The policing model in England and Wales ensures that the police service should, at all times, adopt a position of political neutrality.
In her letter to police chiefs, the Home Secretary praises police forces for the hard work and dedication that they display every day, noting the extraordinary levels of bravery and commitment displayed by officers up and down the country.
However, Braverman also highlights cases where she believes public confidence has been damaged by police engaging in contentious issues. These episodes include policing gender-critical views on social media, conduct at political marches and officers taking the knee.
Focus on cutting crime
The Home Secretary stated: “The British people expect their police to focus on cutting crime and protecting communities. Political activism does not keep people safe, solve crimes or support victims, but can damage public confidence.
The review I’ve commissioned will explore whether or not the police becoming involved in politically contentious matters is having a detrimental impact on policing. I will leave no stone unturned in ensuring that policing acts for the benefit of the British public.”
Specifically, the HMICFRS review has been asked to cover:
*policies and processes that go further than – or contravene – obligations set out in the Equality Act 2010 and how those impact operational decision-making
*the quality and neutrality of associated training provided to implement such policies and processes and by which organisation(s) this is delivered
*the selection process for groups that are consulted on revisions to policy or process, how decisions are made on which policies and processes are selected for amendment, how the views expressed by those groups are balanced against others and what consideration is afforded to other groups that may be impacted as a result
*the involvement of staff networks in the development of policies and processes and the use of policing resources and time dedicated to such networks and whether they are involved in contested political matters
*communications with the public on these issues, including on social media platforms
The Home Secretary has requested that the report is published by the end of March next year as part of the Government’s drive to see more “common sense policing” that will involve the police service spending its time wisely and making sure the basics are right.

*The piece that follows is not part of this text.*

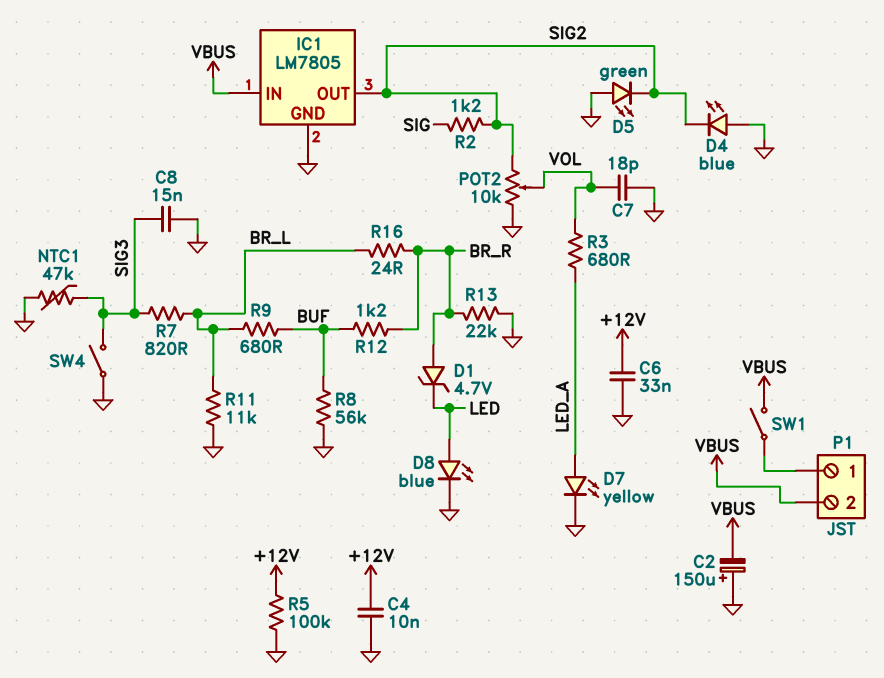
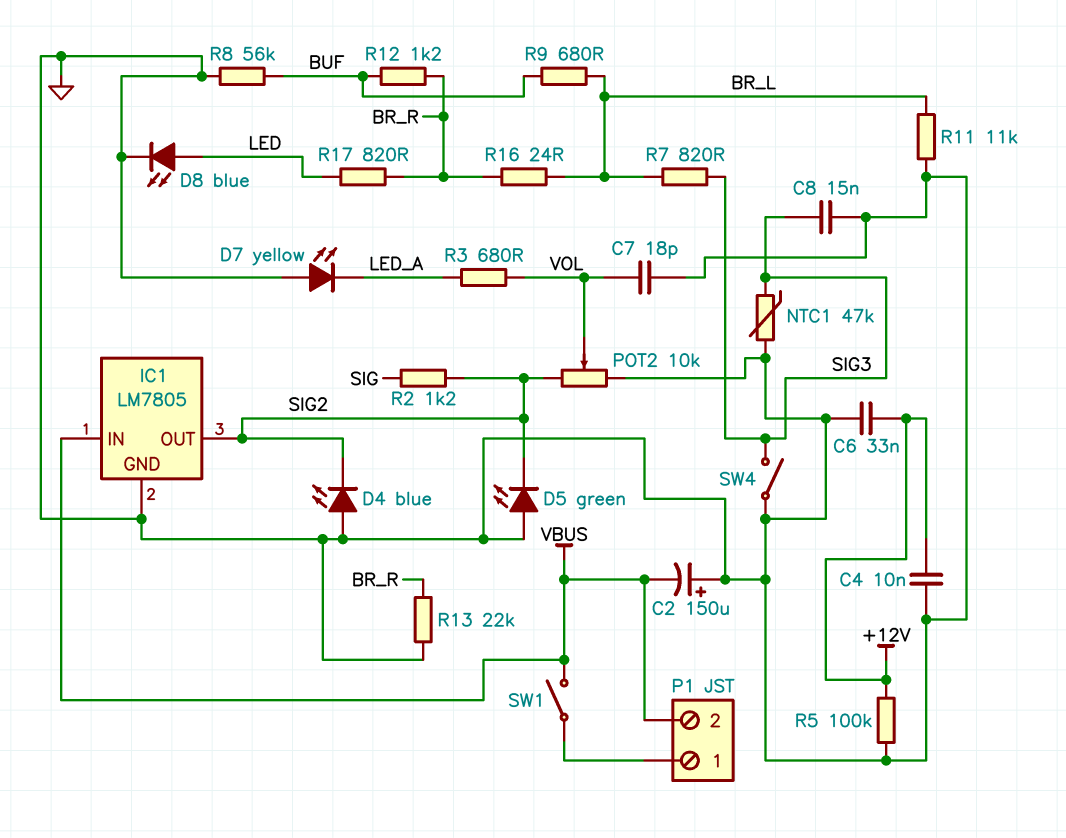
D1: zener 4.7V (A BR_R, K LED) -> none
D7: LED yellow (A LED_A, K GND) -> LED yellow (A GND, K LED_A)
R17: none -> 820 (BR_R, LED)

The review is part of a series of measures announced by the Home Secretary to ensure the police service is acting on the British people’s priorities by giving them the resource they need and freeing up officers’ valuable time.
This includes reforming Home Office Counting Rules for crime to reduce back office paperwork, rolling out the ‘Right Care, Right Person’ initiative on a national footing such that police officers are not attending as many mental health call-outs as is the case at present and also recruiting 20,000 additional police officers through the Police Uplift Programme. The latter push means that England and Wales now harbour record numbers of serving officers.